En este país lo tenemos todo para que la vieja
Hispania, la “tierra de conejos” de los romanos, en la que una ardilla podría
haber viajado desde los Pirineos hasta Gibraltar saltando de rama en rama sin
necesidad de tocar tierra, se desertifique en un par de generaciones más:
políticos corruptos, especuladores sin escrúpulos y una legión de idiotas
irresponsables con la talla moral de un pimiento de Padrón que ya están
educando (o deseducando) a la siguiente generación de gañanes incivilizados que
acudan al monte a hacer barbacoas y lo dejen perdido de botellas, de
envoltorios, de sus propias cagadas que ni se molestan en cubrir con un
poquillo de tierra y del papel de higiénico sucio de haberse limpiado el culo.
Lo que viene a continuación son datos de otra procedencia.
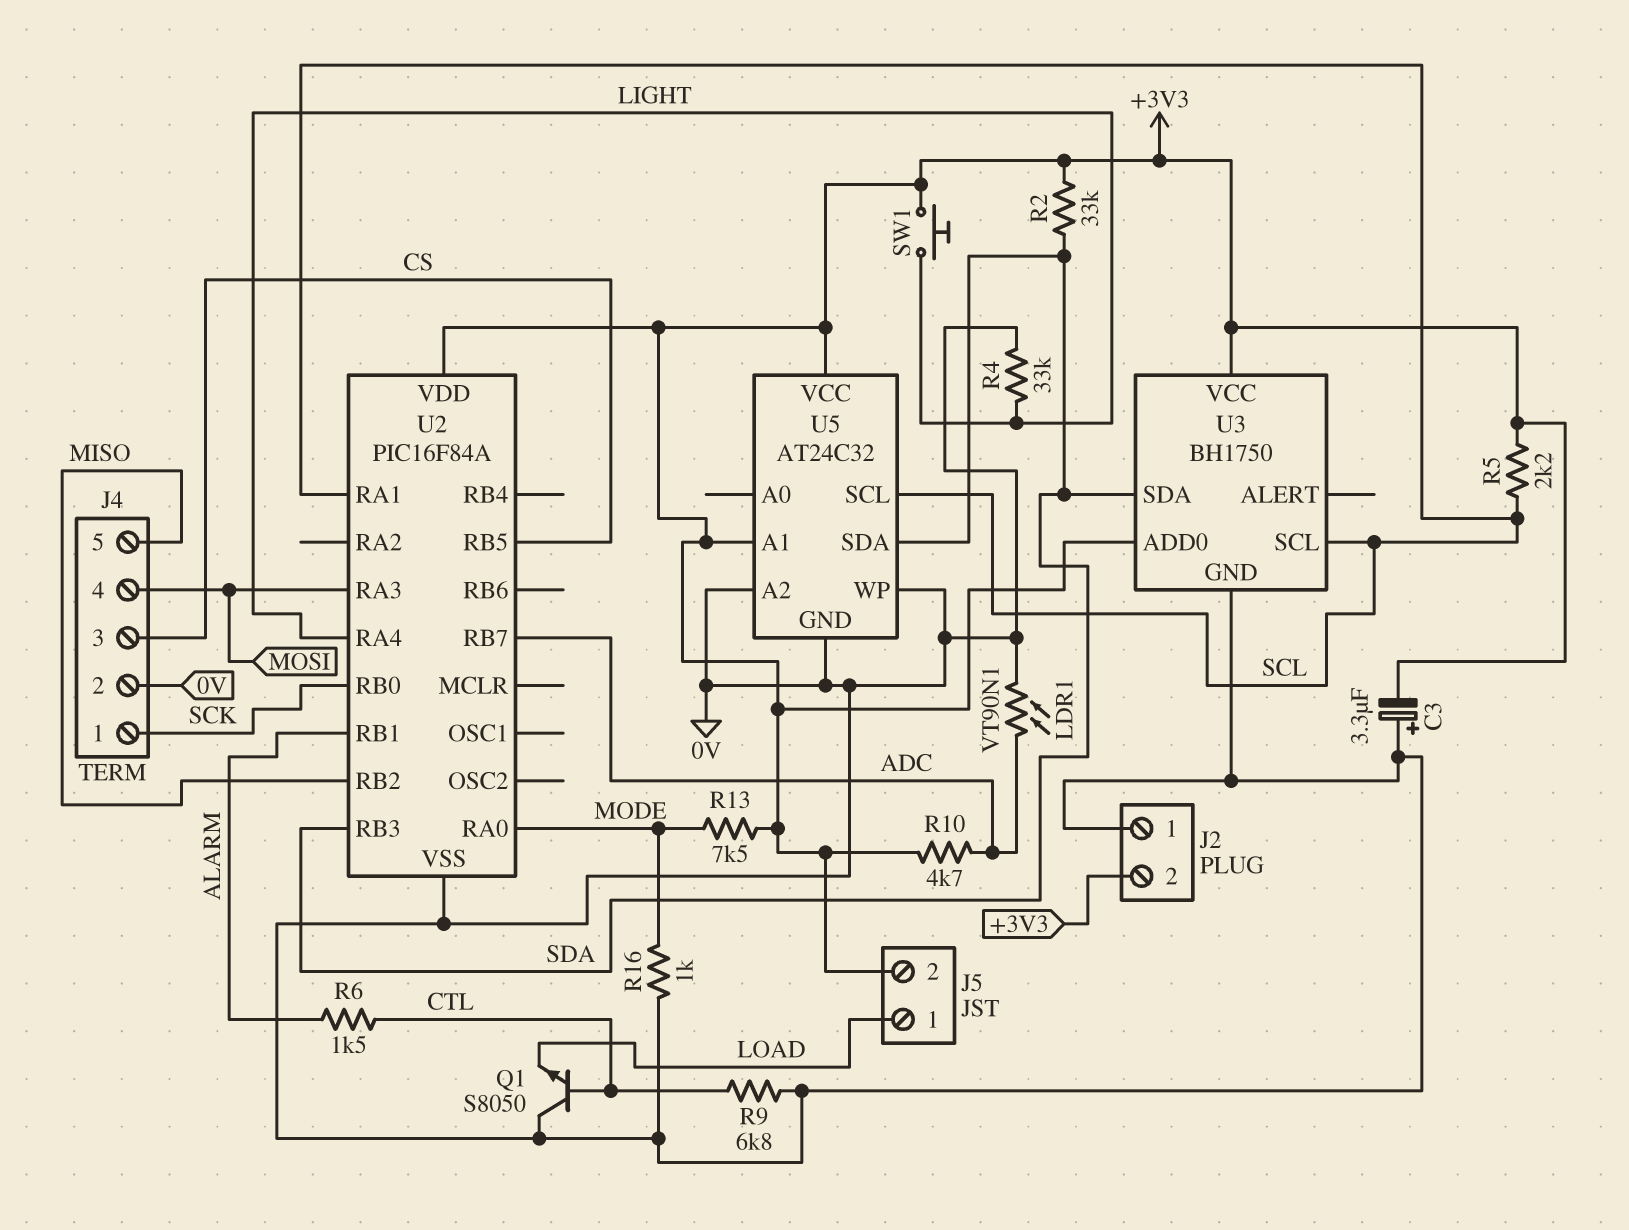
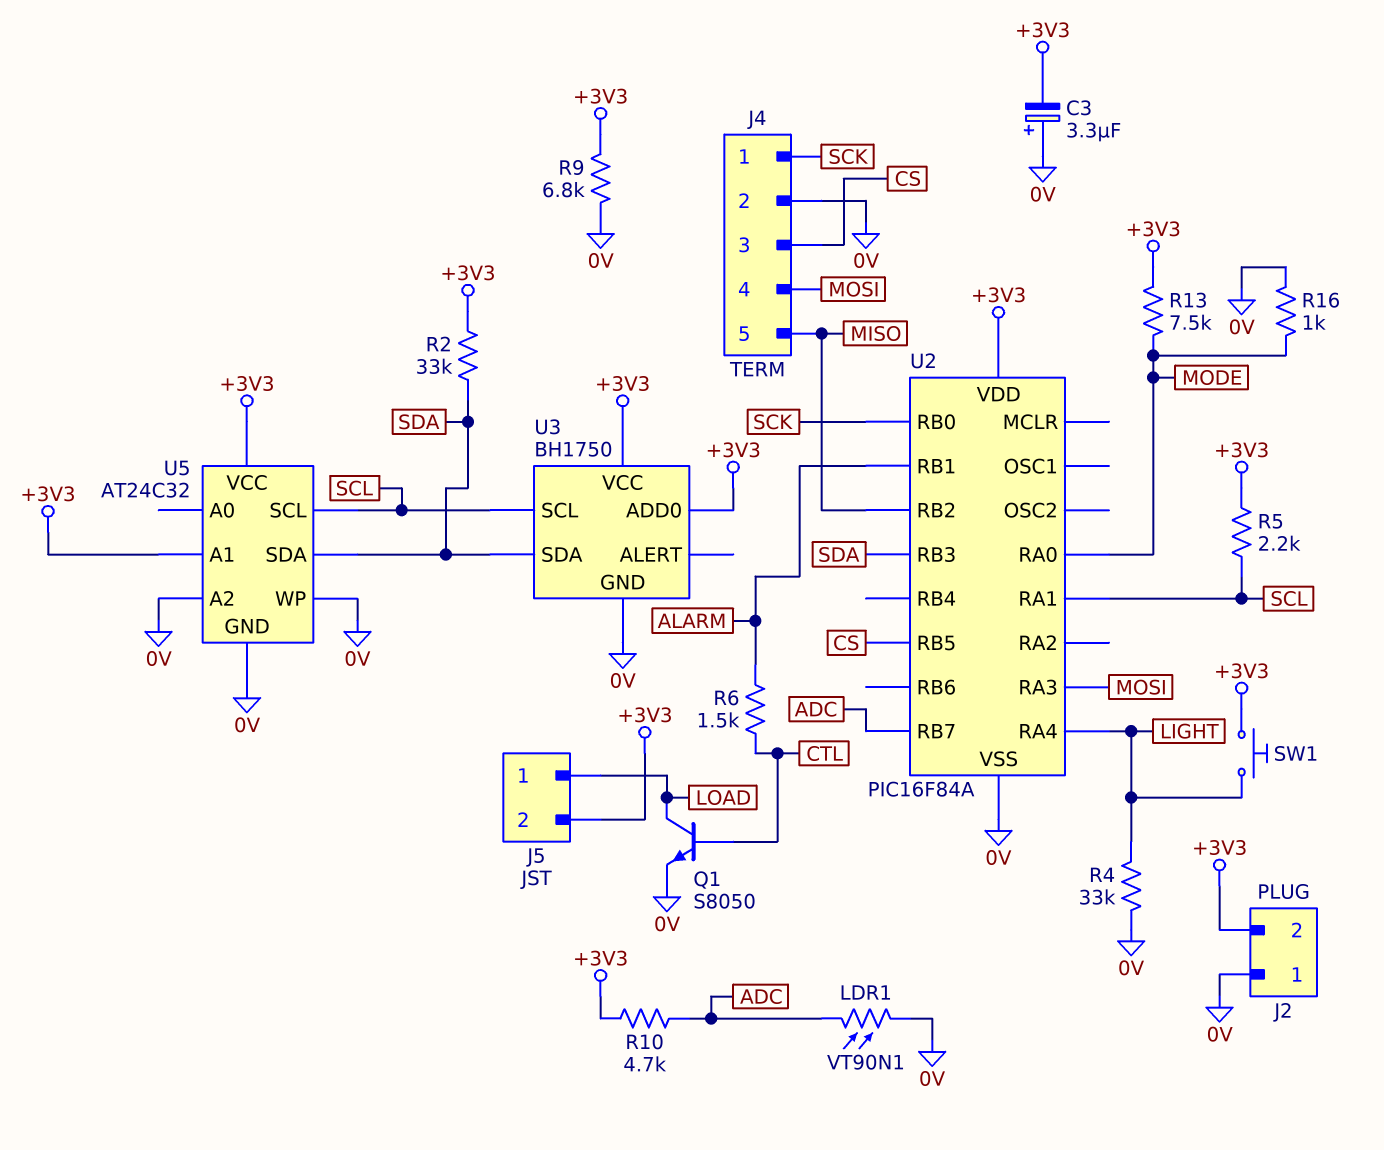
Q1: NPN S8050 (B CTL, C 0V, E LOAD) -> NPN S8050 (B CTL, C LOAD, E 0V)
R9: 6.8k (0V, CTL) -> 6.8k (+3V3, 0V)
Demasiado
delicados para recoger su propia mierda.
Lo más divertido. He ido la tira de veces a Barranco
Blanco y nunca, NUNCA he visto pasar por allí a una patrulla del SEPRONA (Servicio
de Protección de la Naturaleza de la Guardia Civil). Ningún equipo de ninguna
agencia de ningún maldito ministerio o consejería de la Junta de Andalucía que
tenga que ver remotamente con el cuidado del medio ambiente. ¿Para qué? ¿Para qué mimar nuestro legado, nuestra
tierra, el país que recibirán los seres humanos que están aún por nacer? Para
ser la España que deberíamos ser, no el esperpento en el que nos estamos
convirtiendo.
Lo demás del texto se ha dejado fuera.